A different question with regard to the power of the trial court is presented when the case is before this court upon a report from the trial judge containing a stipulation of the parties or an order of the judge concerning the final disposition of the case, Crocker v. Baltimore Dairy Lunch Co. 214 Mass. 177, Langley v. Boston Elevated Railway, 223 Mass. 492, Park & Pollard Co. v. Agricultural Ins. Co. 238 Mass. 187, or upon agreed facts, New York Central & Hudson River Railroad v. Frederick Leyland & Co. Lid. 222 Mass. 444; so with certain orders for a decree in a cause in equity.
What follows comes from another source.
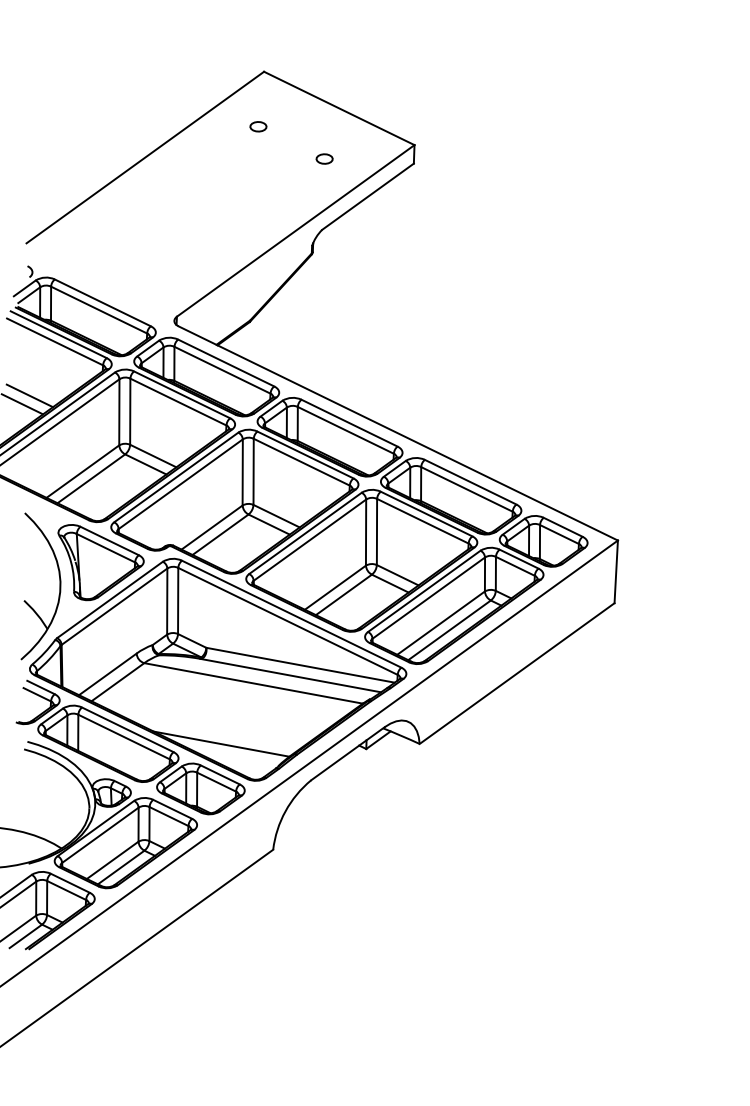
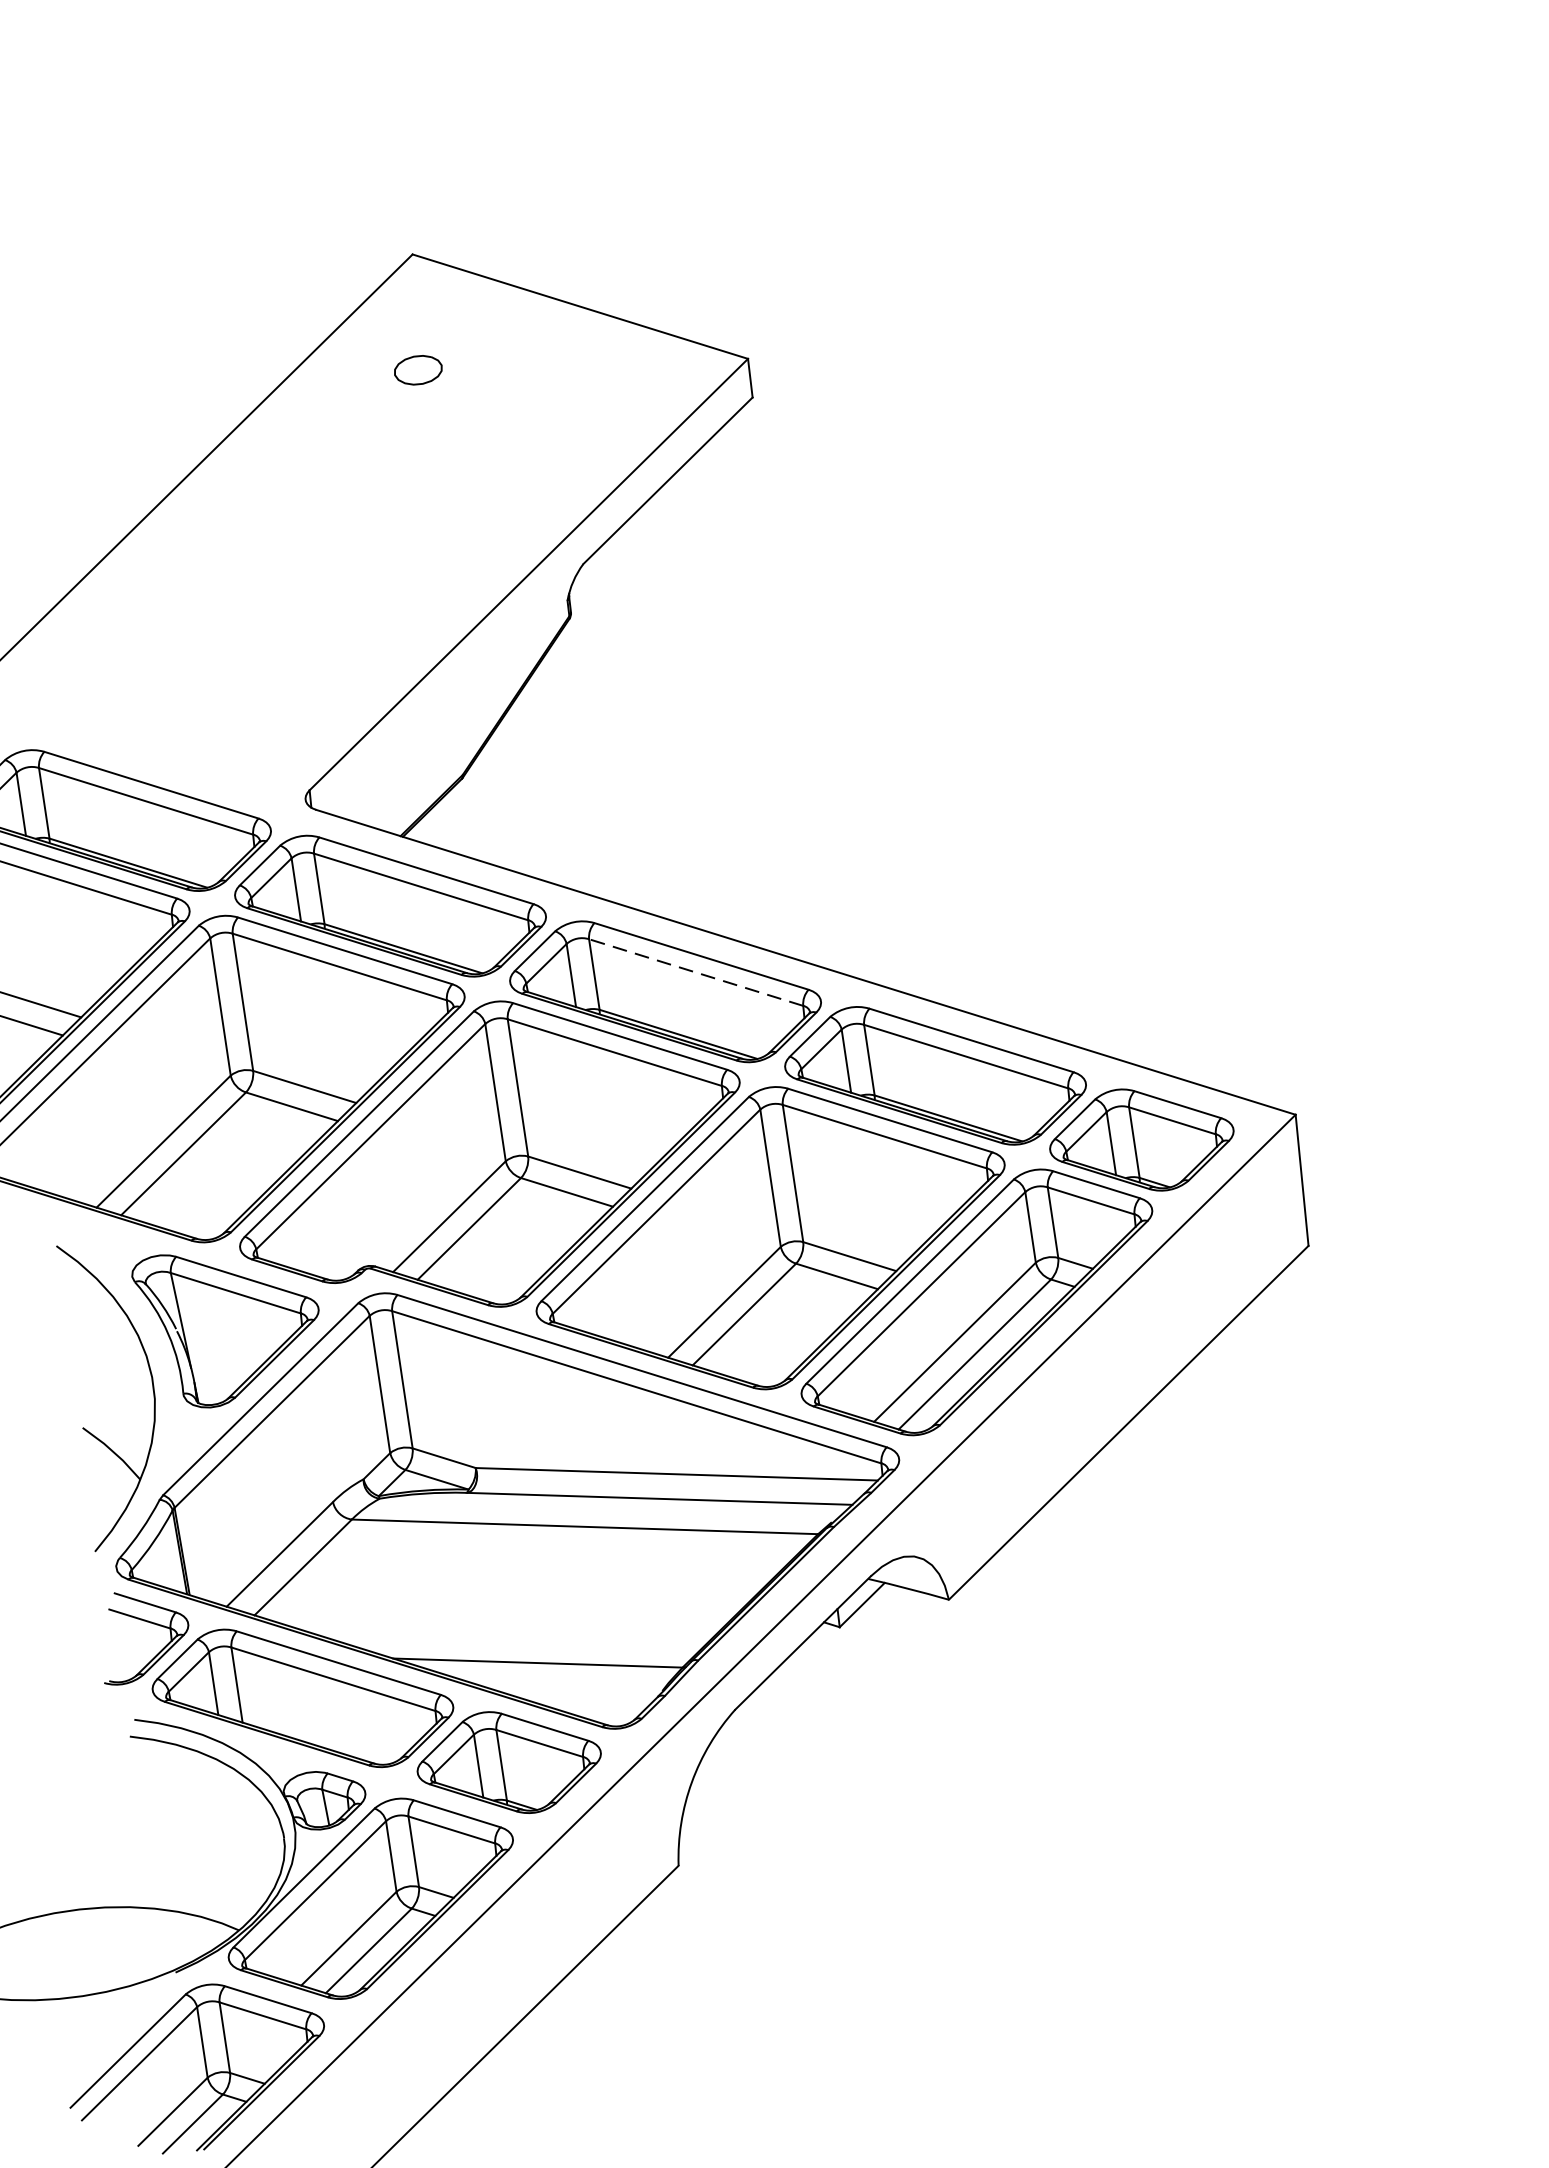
part: (258, 126) -> (418, 369), size x1.4
part: (324, 158) -> (565, 415), removed
line: (345, 430) -> (695, 972), solid -> dashed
Day v. Mills, 213 Mass. 585, is not in point here.

It follows that the judge was right in his ruling. We cite in further support of our opinion only a few from the multitude of cases in which the statute has been acted upon or referred to. Burke v. Hodge, 211 Mass. 156, 163, 164. Cerchione v. Hunnewell, 215 Mass. 588. Martin v. Boston Elevated Railway, 216 Mass. 361, (with which compare Flanagan v. Boston Elevated Railway, 216 Mass. 337). Smith v. Hyde Park, 219 Mass. 168. Gascievicz v. Boston Elevated Railway, 222 Mass. 266. Bishop v. Pastorelli, 240 Mass. 104. Muse v. DeVito, 243 Mass. 384. Vallavanti v. Armour & Co. 264 Mass. 337. We find none which intimates that the power in the trial court contended for by the plaintiffs exists. In each case the entry must be

Interlocutory order denying the motion to amend affirmed.